Lucia lay very quiet for some time before she spoke again. "They can't say now I sacrificed his genius to my pride. You _will_ catch the post, won't you? What a plague I am, but if they're posted before seven he'll get them in the morning and he'll have time to write.
Perhaps he won't be starting till the afternoon."
In the morning she again betrayed her mind's preoccupation. "He must have got them by now. Kitty, did you hear how the wind blew in the night? He'll have an awful crossing."
"Well then, let's hope he won't be very ill; but he isn't going by the Bay of Biscay, dear."
The wind blew furiously all morning, and when it dropped a little towards evening it was followed by a pelting rain.
"He's at Dover now."
"In a mackintosh," said Kitty by way of consolation. But Lucia, uncomforted, lay still, listening to the rain. It danced like a thousand devils on the gravel of the courtyard. Suddenly she sat up, raising herself by her hands.

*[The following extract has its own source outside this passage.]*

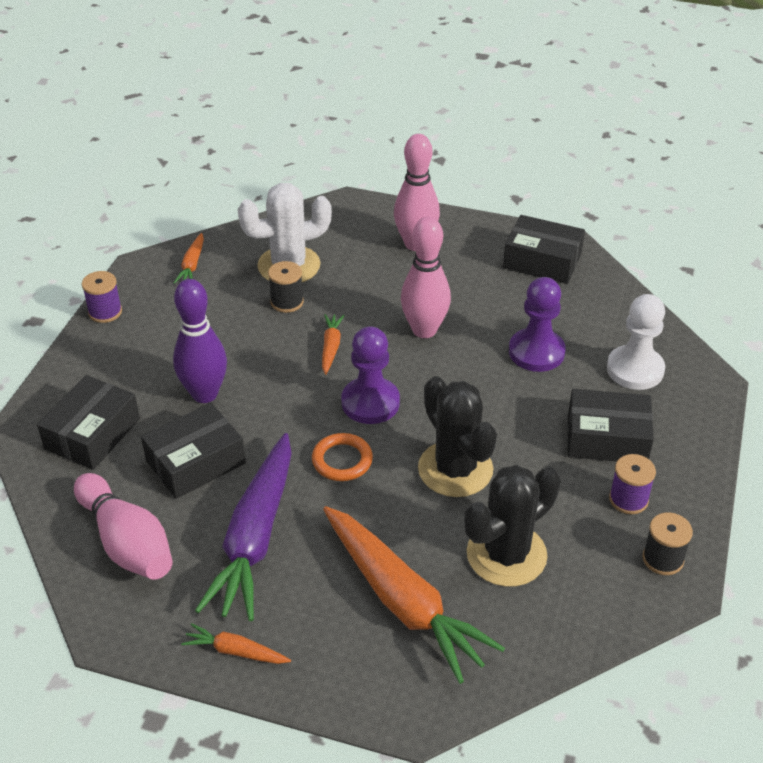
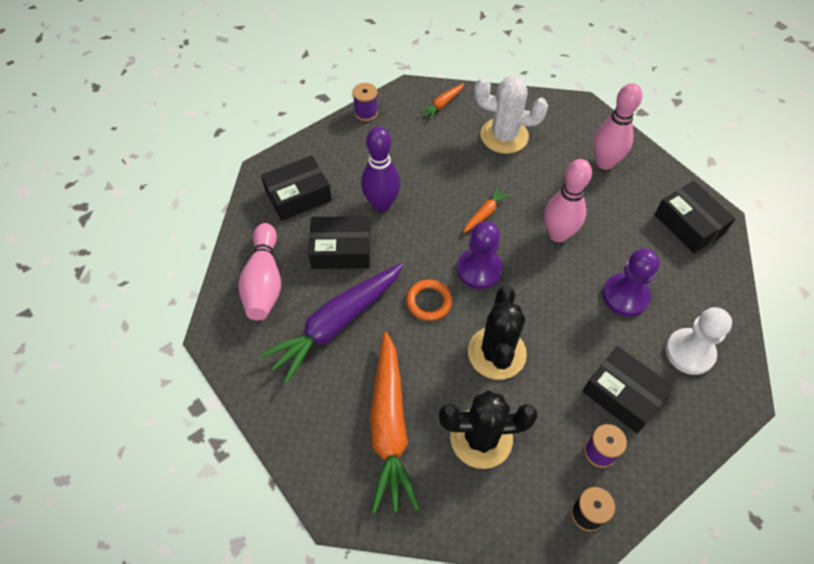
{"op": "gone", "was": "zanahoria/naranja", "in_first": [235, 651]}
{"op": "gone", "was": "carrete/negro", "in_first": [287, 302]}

"Kitty!" she cried. "He's coming. He is really. By the terrace. Can't you hear?"
Kitty heard nothing but the rain dancing on the courtyard. And the terrace led into it by the other wing. It was impossible that Lucia could have heard footsteps there.
"But I _know_, Kitty, I know. It's his walk. And he always came that way."
She slipped her feet swiftly on to the floor, and to Kitty's amazement sat up unsupported. Kitty in terror ran to her and put her arm round her, but Lucia freed herself gently from her grasp. She was trembling in all her body. Kitty herself heard footsteps in the courtyard now.
They stopped suddenly and the door-bell rang.
"Do go to him, Kitty--and tell him. And send him here to me."